따라서 공격자들은 실제 공격을 실시하기 전에 충분한 연구와 조사를 실시한다. “대담하게도 전화 통화도 몇 차례 해가며 회사 내부 구조와 상하 관계를 파악합니다. 그런 다음 은행 직원인 척 하며 내부 직원과 신뢰 관계를 형성한다. 그런 후에는 조심스럽게 여러 가지 행동들을 요구하고, 내부 직원은 의심하지 않고 이에 따른다. 가볍게 이런 저런 웹 페이지에 가보라고 권하는 정도라 신뢰 관계 속에서는 이상하다는 낌새를 채기가 어렵다.
당연히 이들이 피해자들에게 안내하는 웹 페이지에는 카무봇이 호스팅 되어 있다. 이를 꿈에도 모르는 피해자들은 지시에 따라 로그인 크리덴셜을 새롭게 입력하고 보안 프로그램(당연히 가짜다)을 다운로드 받는다. 보안 프로그램이 설치되는 것을 기다리겠지만, 사실 피해자들의 컴퓨터에 설치되는 건 카무봇이다. 이로써 공격자들은 원격에서 해당 시스템에 접근할 수 있게 된다.
이전 카무봇 공격자들은 피해자들의 크리덴셜을 훔쳐낸 뒤, 그 크리덴셜을 가지고 스스로 로그인을 함으로써 각종 사기 거래 등의 행위를 이어갔다. “최근에는 이 부분이 조금 달라졌습니다. 주로 데스크톱 장비를 감염시켜 계정에 로그인을 했었다면, 요즘은 은행이 출시한 모바일 애플리케이션들을 노립니다. 무대가 옮겨간 것이죠.”

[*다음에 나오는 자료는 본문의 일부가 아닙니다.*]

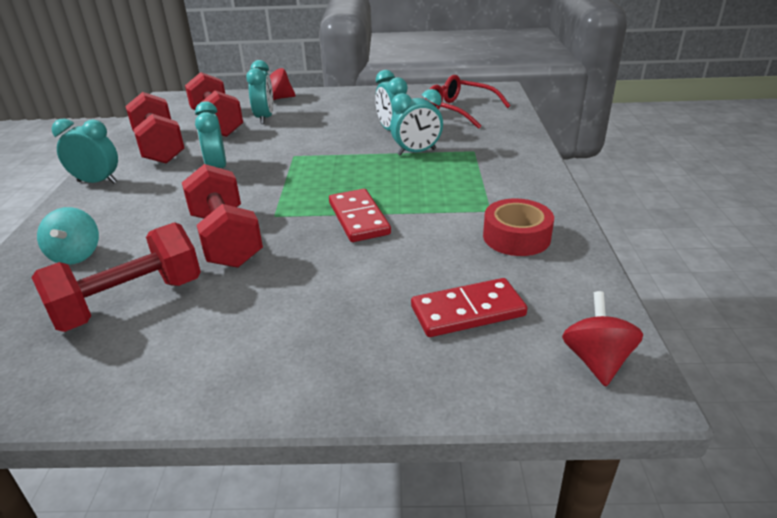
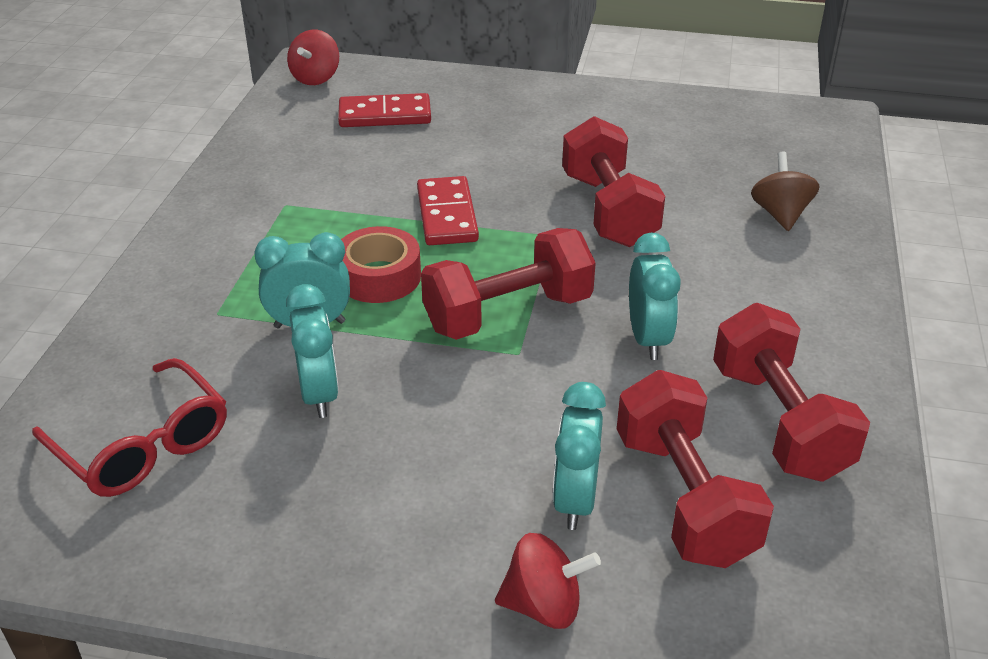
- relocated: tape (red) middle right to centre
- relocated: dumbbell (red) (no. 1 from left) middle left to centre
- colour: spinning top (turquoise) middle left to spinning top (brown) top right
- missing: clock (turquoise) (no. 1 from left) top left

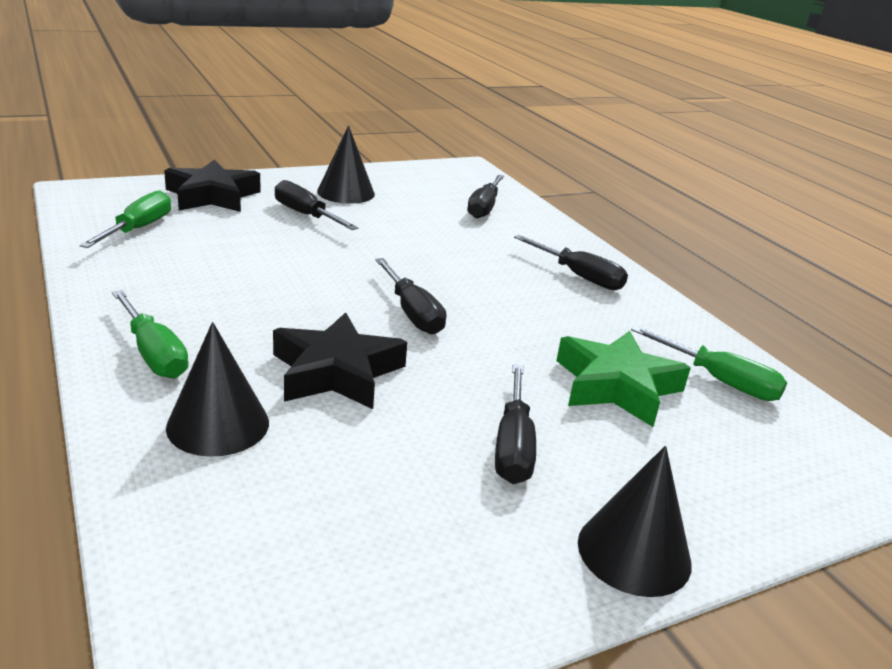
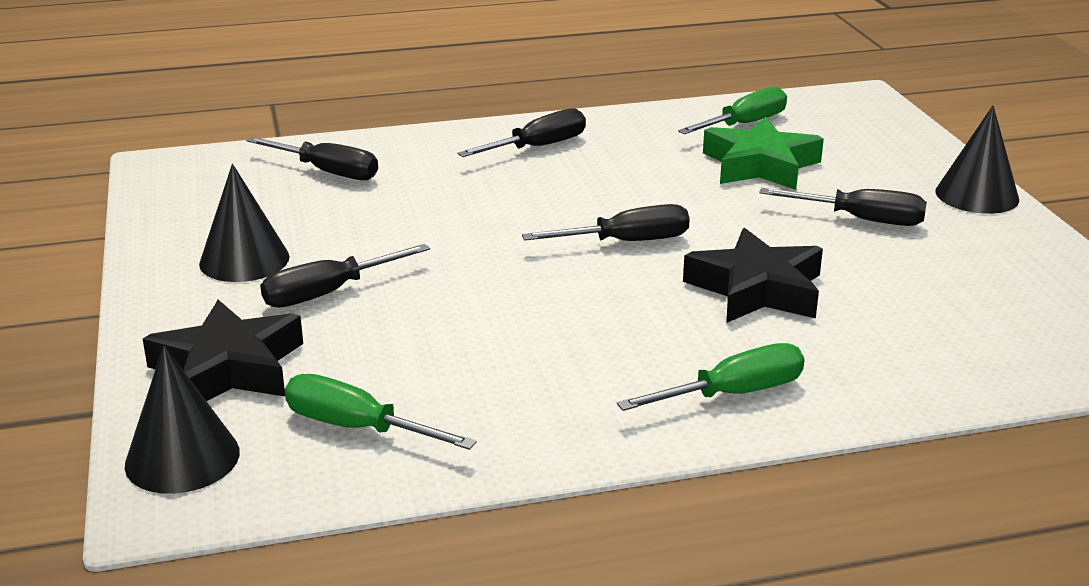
- relocated: cone (black) (no. 1 from left) middle left to bottom left

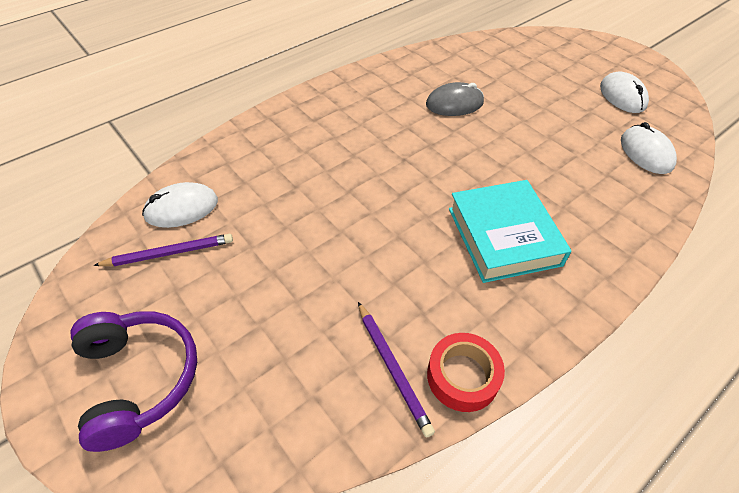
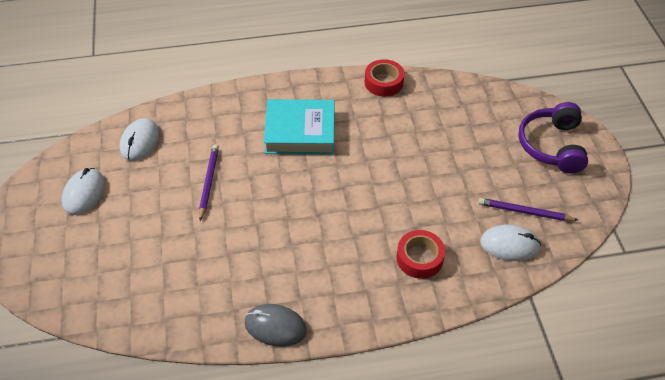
- relocated: pencil (purple) (no. 2 from left in the first image) bottom centre to pencil (purple) (no. 1 from left) middle left
- relocated: mouse (grey) top centre to bottom centre
- spun: book (turquoise) middle right = top centre 75 degrees clockwise
- appeared: tape (red) (no. 2 from left) bottom centre

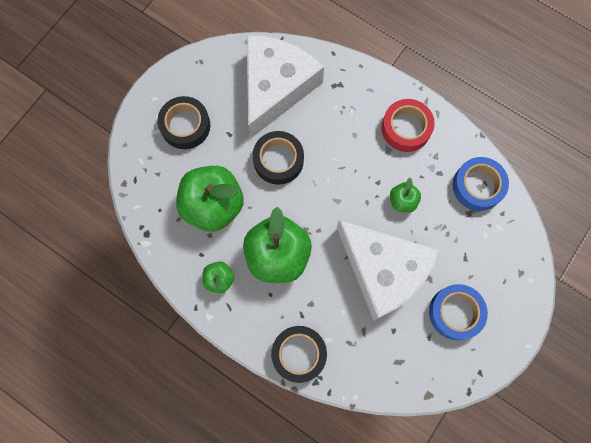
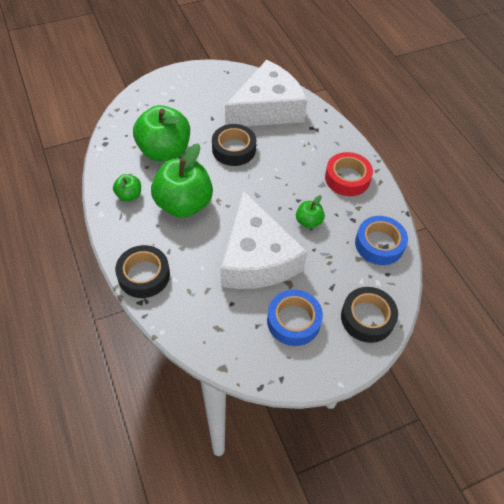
- relocated: tape (black) (no. 1 from left in the first image) top left to tape (black) (no. 3 from left) middle right

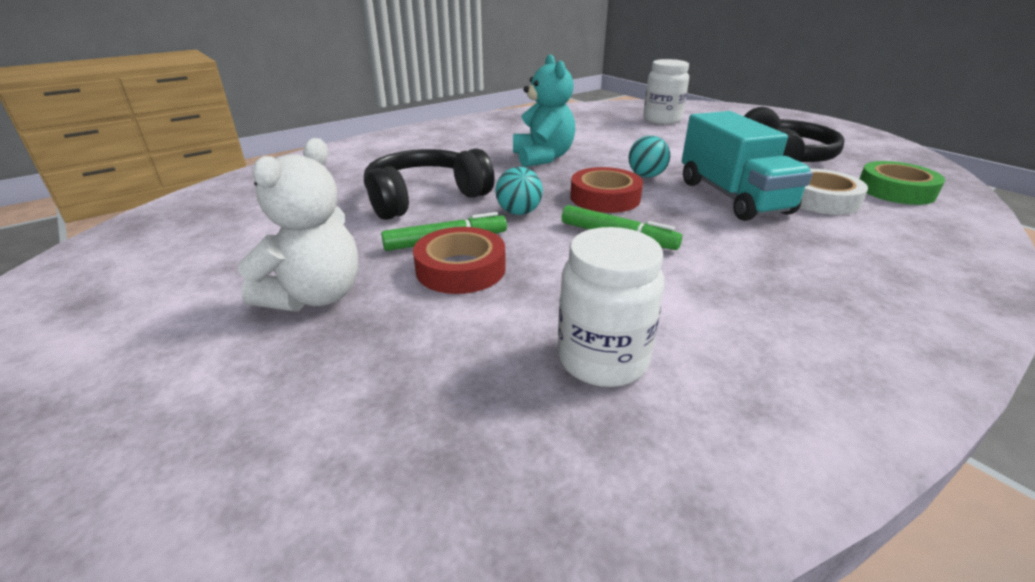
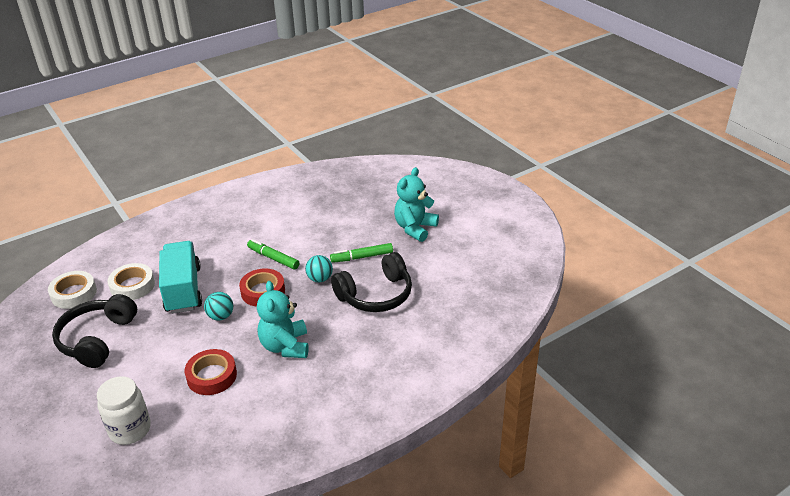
- colour: tape (green) top right to tape (white) (no. 1 from left) middle left
- relocated: tape (red) (no. 1 from left) centre to bottom left
- colour: teddy bear (white) middle left to teddy bear (turquoise) (no. 2 from left) centre
- missing: jar (white) (no. 1 from left) centre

따라서 공격자들은 온라인 뱅킹용 모바일 앱의 ‘로그인’ 정보만을 요구하지 않는다. “앱으로 할 수 있는 다양한 행위들을 피해자가 허용해주는 것이 공격자들에게는 더 필요합니다. 이는 주로 데스크톱 웹사이트를 통해 활성화 됩니다. 웹사이트를 방문해 필요한 옵션을 마저 활성화시키라는 안내까지 나옵니다.”
여기까지 성공적으로 완료한 공격자들은 모바일 뱅킹 애플리케이션에도 로그인 할 수 있게 된다. 그것도 피해자의 정상적인 크리덴셜을 사용해서다. “공격자들은 로그인을 한 뒤, 계정 정보 내용 중 전화번호 부분을 바꿉니다. 자신들이 통제할 수 있는 전화번호죠. 아마도 이중 인증에 필요한 문자 메시지 따위를 중간에서 가로채기 위해서라고 봅니다.”
PC에 접근하는 데 성공한 공격자들은 왜 굳이 모바일로 무대를 옮긴 것일까? 엑스포스 팀은 “공격자들이 계정의 모든 면을 관찰하려는 것으로 보인다”고 설명한다. “한 번에 크고 확실한 공격을 하기 위해 정보를 최대한 많은 곳에서 수집하는 것이죠. 은행은 사기 거래 사실을 알게 되면 어느 누구보다 빨리 움직여 거래를 취소하고 돈을 회수합니다. 그런 일을 막으려는 것으로 보입니다.”
엑스포스 팀에 의하면 카무봇 운영자들이 사용하는 전략은 트릭봇(TrickBot), 아이스드아이디(IcedID), 어즈니프(Ursnif)와 같은 사이버 범죄 단체들의 그것과 상당히 비슷하다고 한다. “전부 소셜 엔지니어링과 기술적 공격을 녹여 냄으로써 기업들을 주로 노린다는 특징을 공유하고 있습니다. 브라질에서 이는 굉장히 독특한 겁니다. 브라질에서 발견되는 사이버 공격은 주로 ‘전통의’ 해킹 기술을 기반으로 하고 있기 때문이죠.”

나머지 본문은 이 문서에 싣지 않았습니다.